深入探究Linux Kprobe机制
来自:liuhangtiant概述
kprobe机制用于在内核中动态添加一些探测点,可以满足一些调试需求。本文主要探寻kprobe的执行路径,也就是说如何trap到kprobe,以及如何回到原路径继续执行。
实例
先通过一个实例来感受下kprobe,linux中有一个现成的实例: samples/kprobes/kprobe_example.c 由于当前验证环境是基于qemu+arm64,我删除了其他架构的代码,并稍稍做了一下改动:
/*
* NOTE: This example is works on x86 and powerpc.

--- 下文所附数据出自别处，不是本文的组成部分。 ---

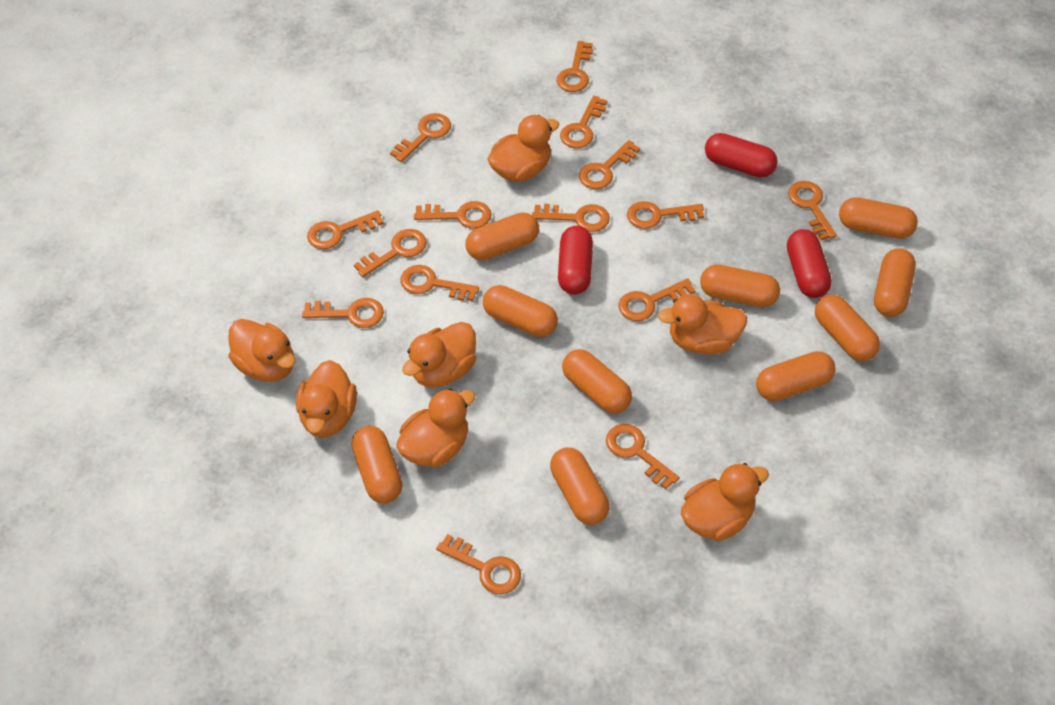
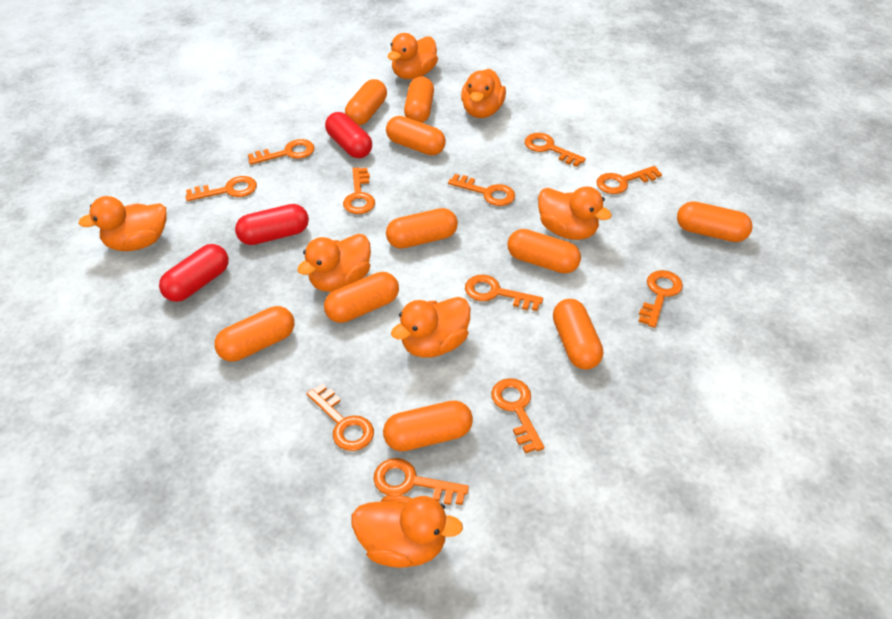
orange key: 15 -> 11

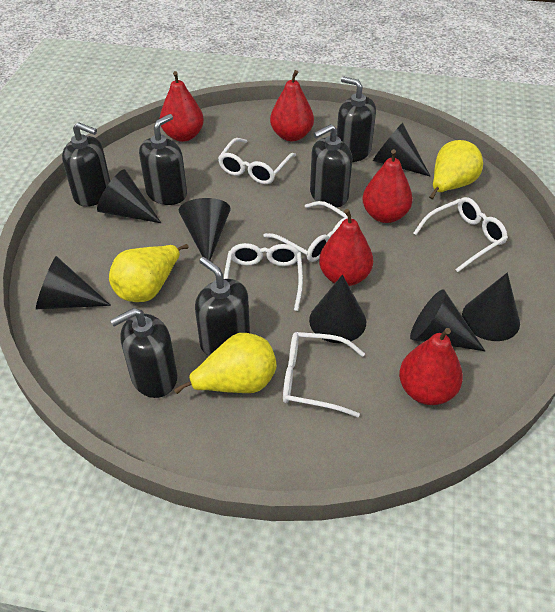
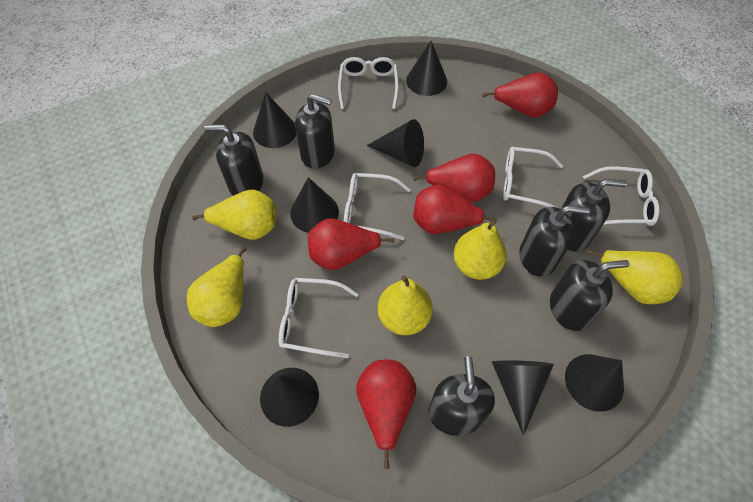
yellow pear: 3 -> 5

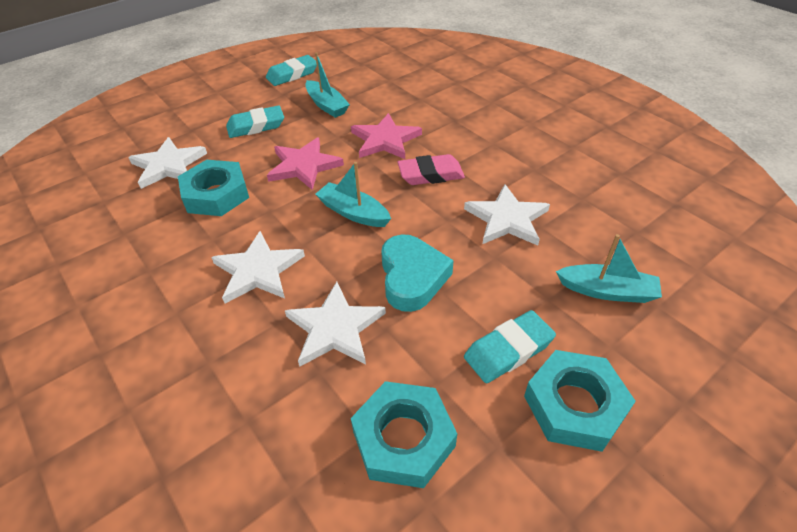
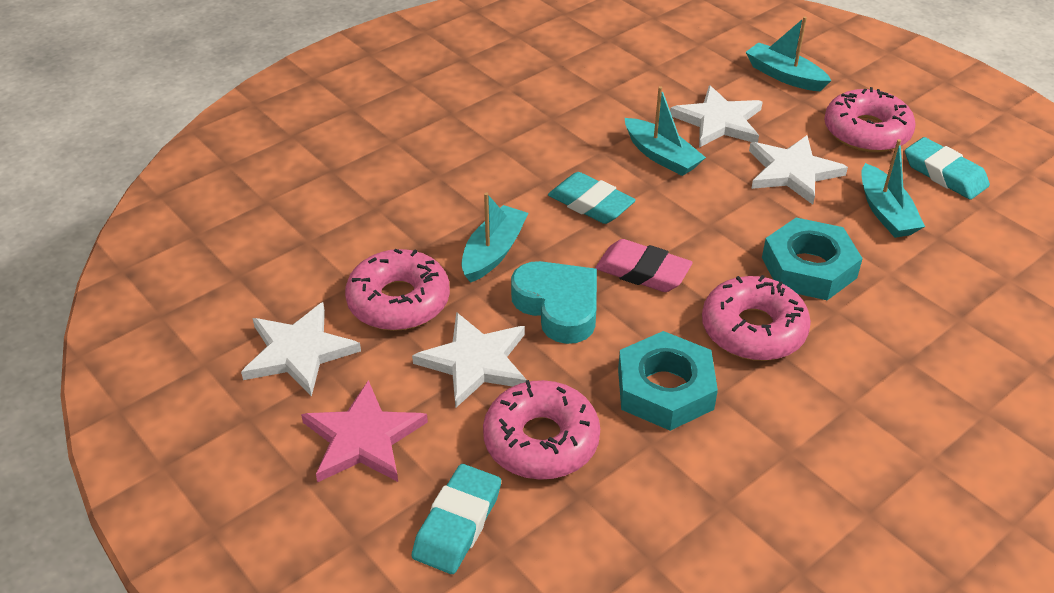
pink donut: 0 -> 4
pink star: 2 -> 1
turquoise boat: 3 -> 4
turquoise nut: 3 -> 2

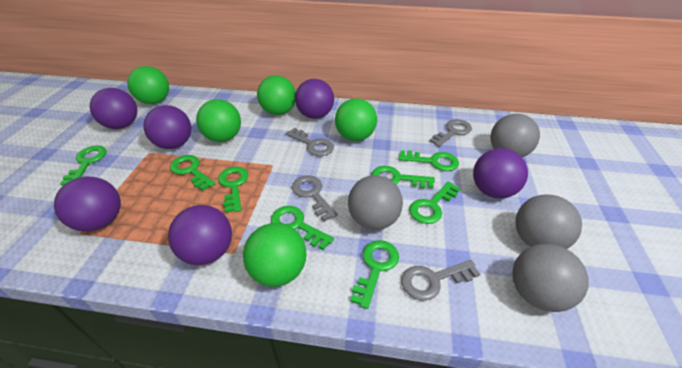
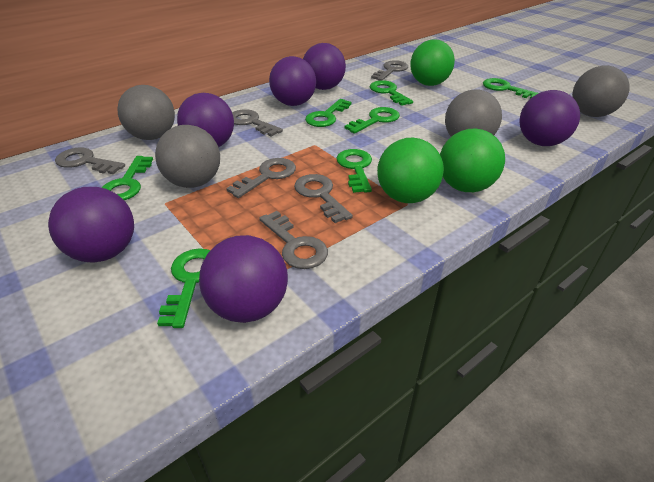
green ball: 5 -> 3
green key: 8 -> 7
grey key: 4 -> 6

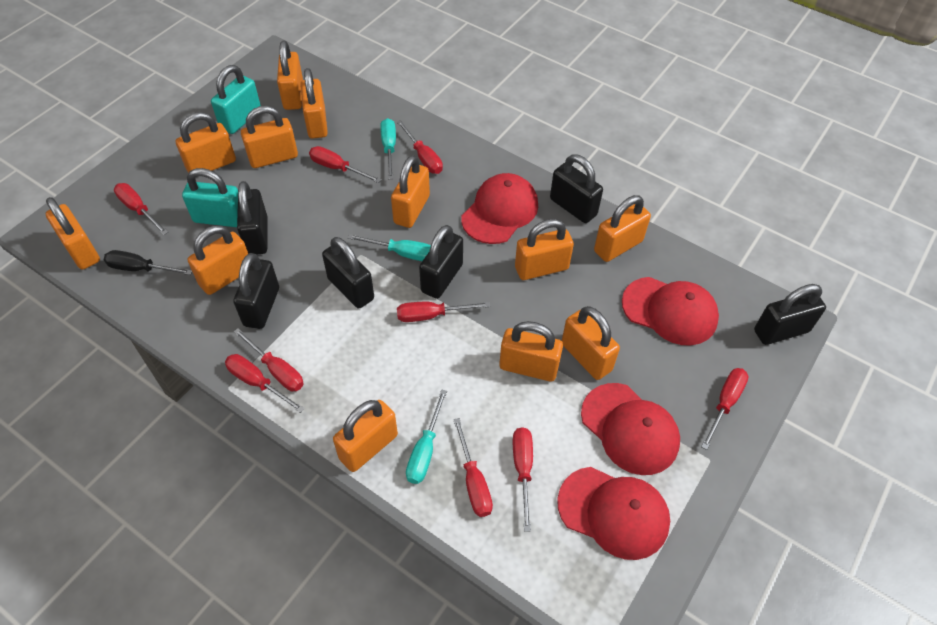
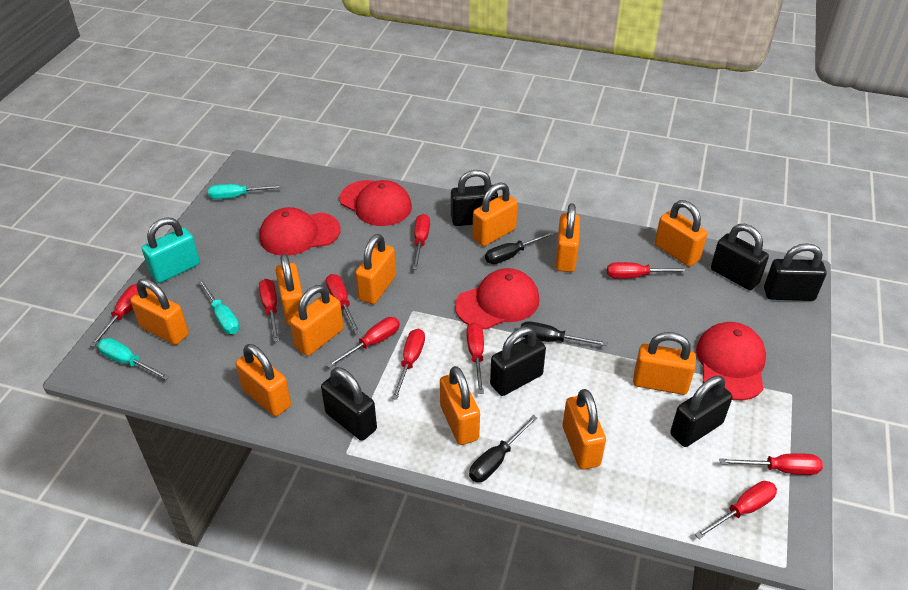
black screwdriver: 1 -> 3
orange padlock: 12 -> 11
red screwdriver: 9 -> 10
turquoise padlock: 2 -> 1

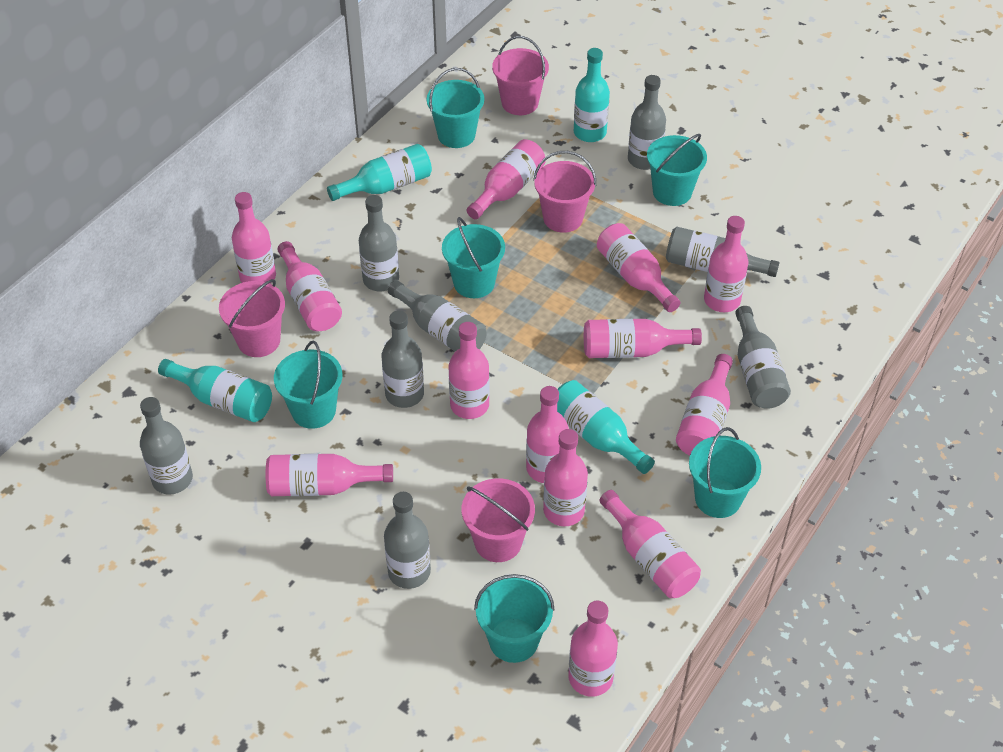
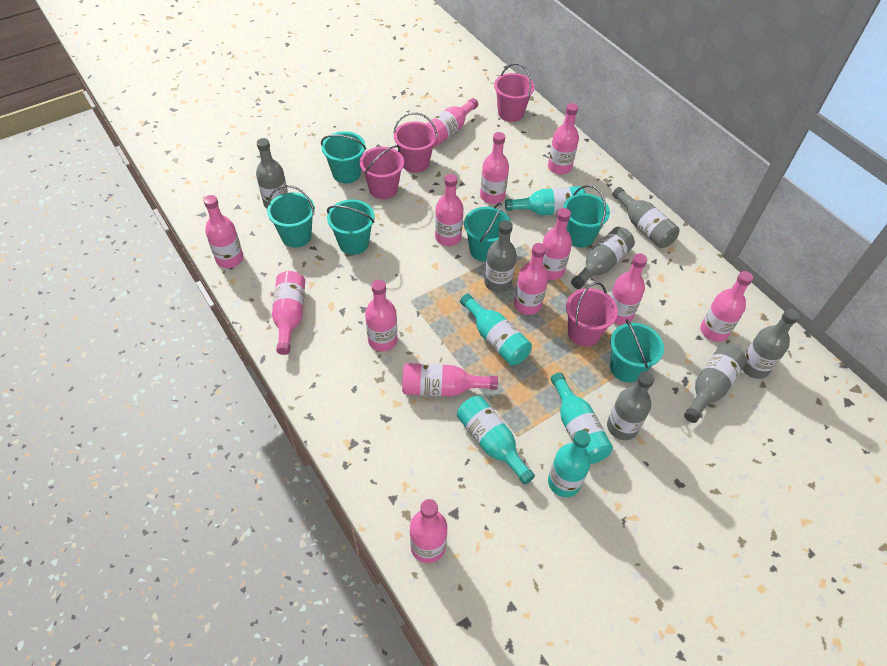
grey bottle: 8 -> 7
turquoise bottle: 4 -> 5

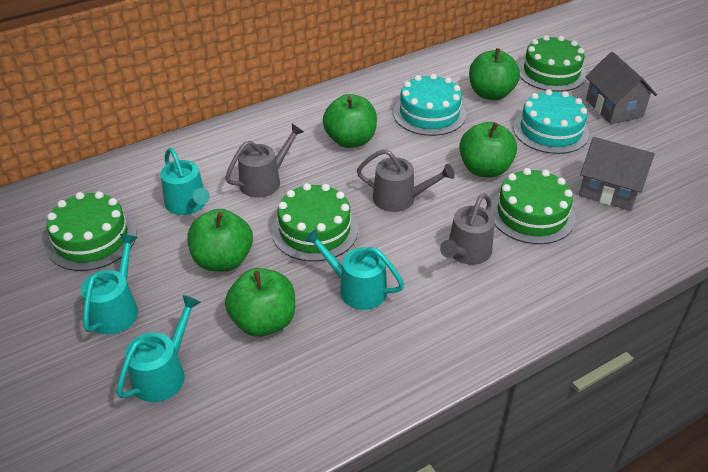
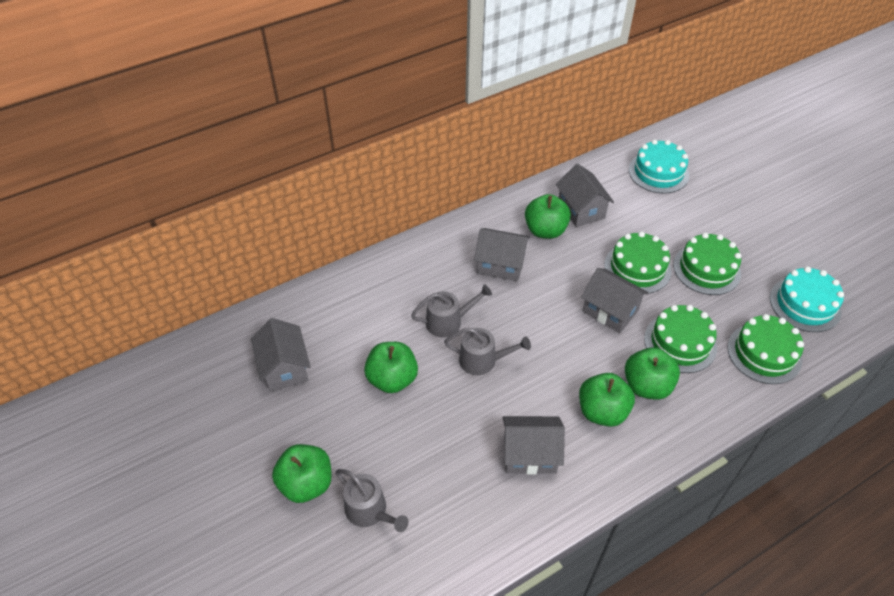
grey house: 2 -> 5
turquoise watering can: 4 -> 0

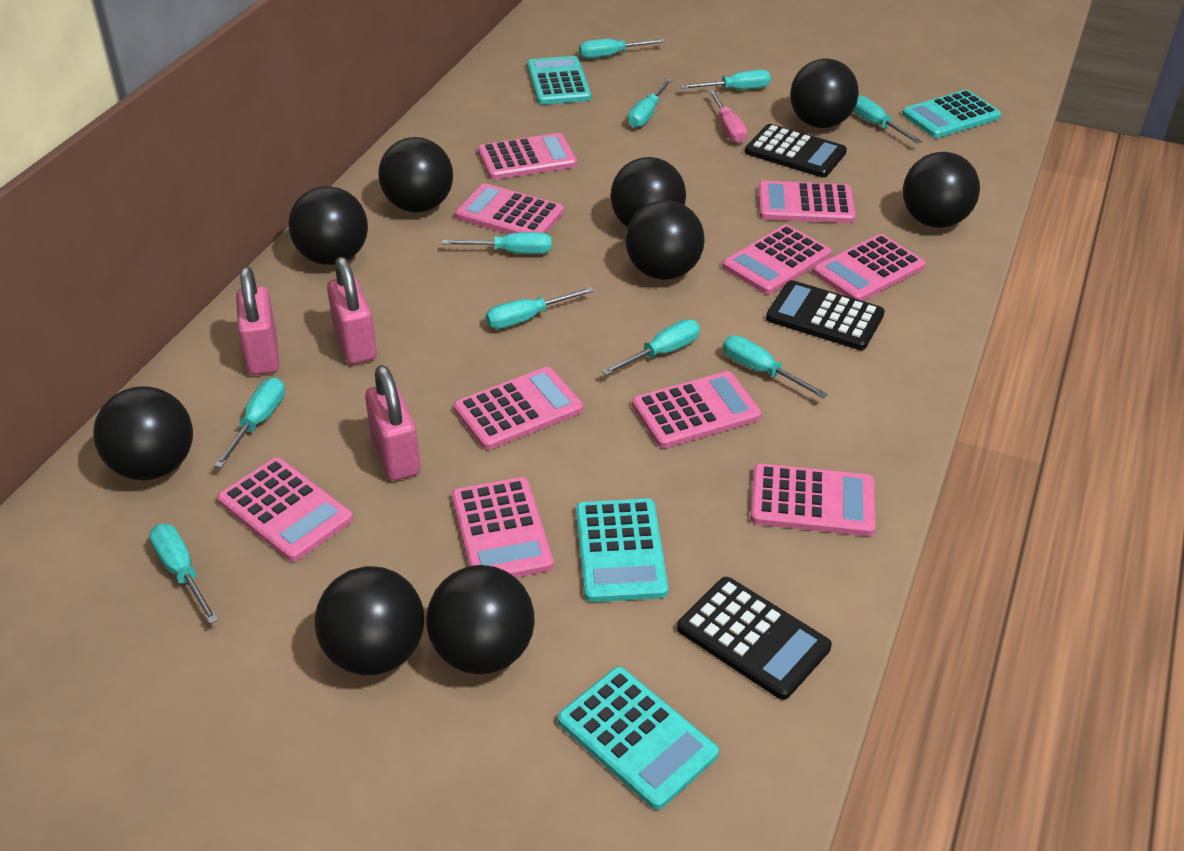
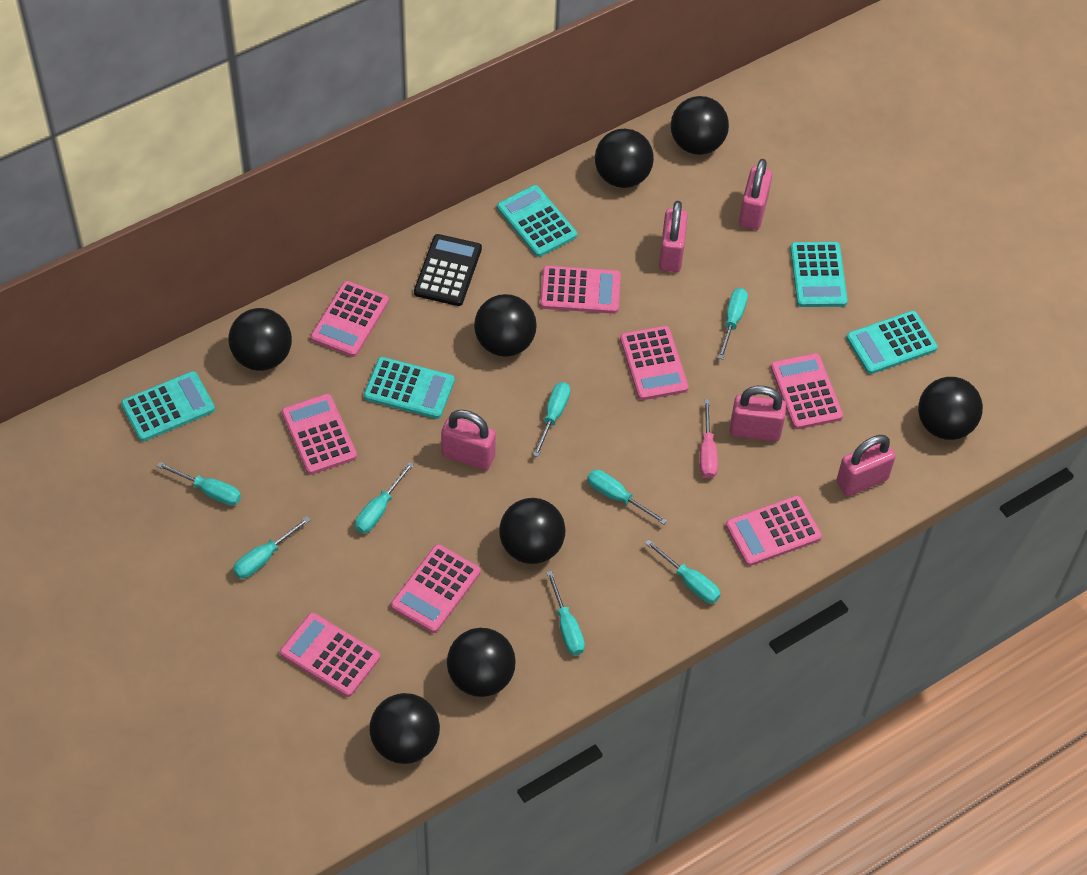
black ball: 9 -> 8
black calculator: 3 -> 1
pink calculator: 10 -> 8
pink padlock: 3 -> 5
turquoise calculator: 4 -> 5
turquoise screwdriver: 10 -> 8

* Here's a sample kernel module showing the use of kprobes to dump a
* stack trace and selected registers when _do_fork() is called.
*
* For more information on theory of operation of kprobes, see
* Documentation/kprobes.txt
*
* You will see the trace data in /var/log/messages and on the console
* whenever _do_fork() is invoked to create a new process.
*/
#include <linux/kernel.h>
#include <linux/module.h>
#include <linux/kprobes.h>
#define MAX_SYMBOL_LEN 64
static char symbol[MAX_SYMBOL_LEN] = "_do_fork";
module_param_string(symbol, symbol, sizeof(symbol), 0644);
/* For each probe you need to allocate a kprobe structure */
static struct kprobe kp = {
.symbol_name = symbol,
};
/* kprobe pre_handler: called just before the probed instruction is executed */
static int handler_pre(struct kprobe *p, struct pt_regs *regs)
{
pr_info("<%s> pre_handler: p->addr = 0x%p, pc = 0x%lx,"
" pstate = 0x%lx\n",
p->symbol_name, p->addr, (long)regs->pc, (long)regs->pstate);
dump_stack();
/* A dump_stack() here will give a stack backtrace */
return 0;
}
/* kprobe post_handler: called after the probed instruction is executed */
static void handler_post(struct kprobe *p, struct pt_regs *regs,
unsigned long flags)
{
pr_info("<%s> post_handler: p->addr = 0x%p, pstate = 0x%lx\n",
p->symbol_name, p->addr, (long)regs->pstate);
dump_stack();
}
/*
* fault_handler: this is called if an exception is generated for any
* instruction within the pre- or post-handler, or when Kprobes
* single-steps the probed instruction.
*/
static int handler_fault(struct kprobe *p, struct pt_regs *regs, int trapnr)
{
pr_info("fault_handler: p->addr = 0x%p, trap #%dn", p->addr, trapnr);
/* Return 0 because we don't handle the fault. */
return 0;
}
static int __init kprobe_init(void)
{
int ret;
kp.pre_handler = handler_pre;
kp.post_handler = handler_post;
kp.fault_handler = handler_fault;
ret = register_kprobe(&kp);
if (ret < 0) {
pr_err("register_kprobe failed, returned %d\n", ret);
return ret;
}
pr_info("Planted kprobe at %p\n", kp.addr);
return 0;
}
static void __exit kprobe_exit(void)
{
unregister_kprobe(&kp);
pr_info("kprobe at %p unregistered\n", kp.addr);
}
module_init(kprobe_init)
module_exit(kprobe_exit)
MODULE_LICENSE("GPL");这段代码很简单,默认情况下,kprobe做了3个钩子,分别在_do_fork对应位置的指令执行之前,执行之后,以及出异常的时候。 插入该内核模块之后,随便输入一条命令,可看到下面的打印:
[ 19.882832] kprobe_example: loading out-of-tree module taints kernel.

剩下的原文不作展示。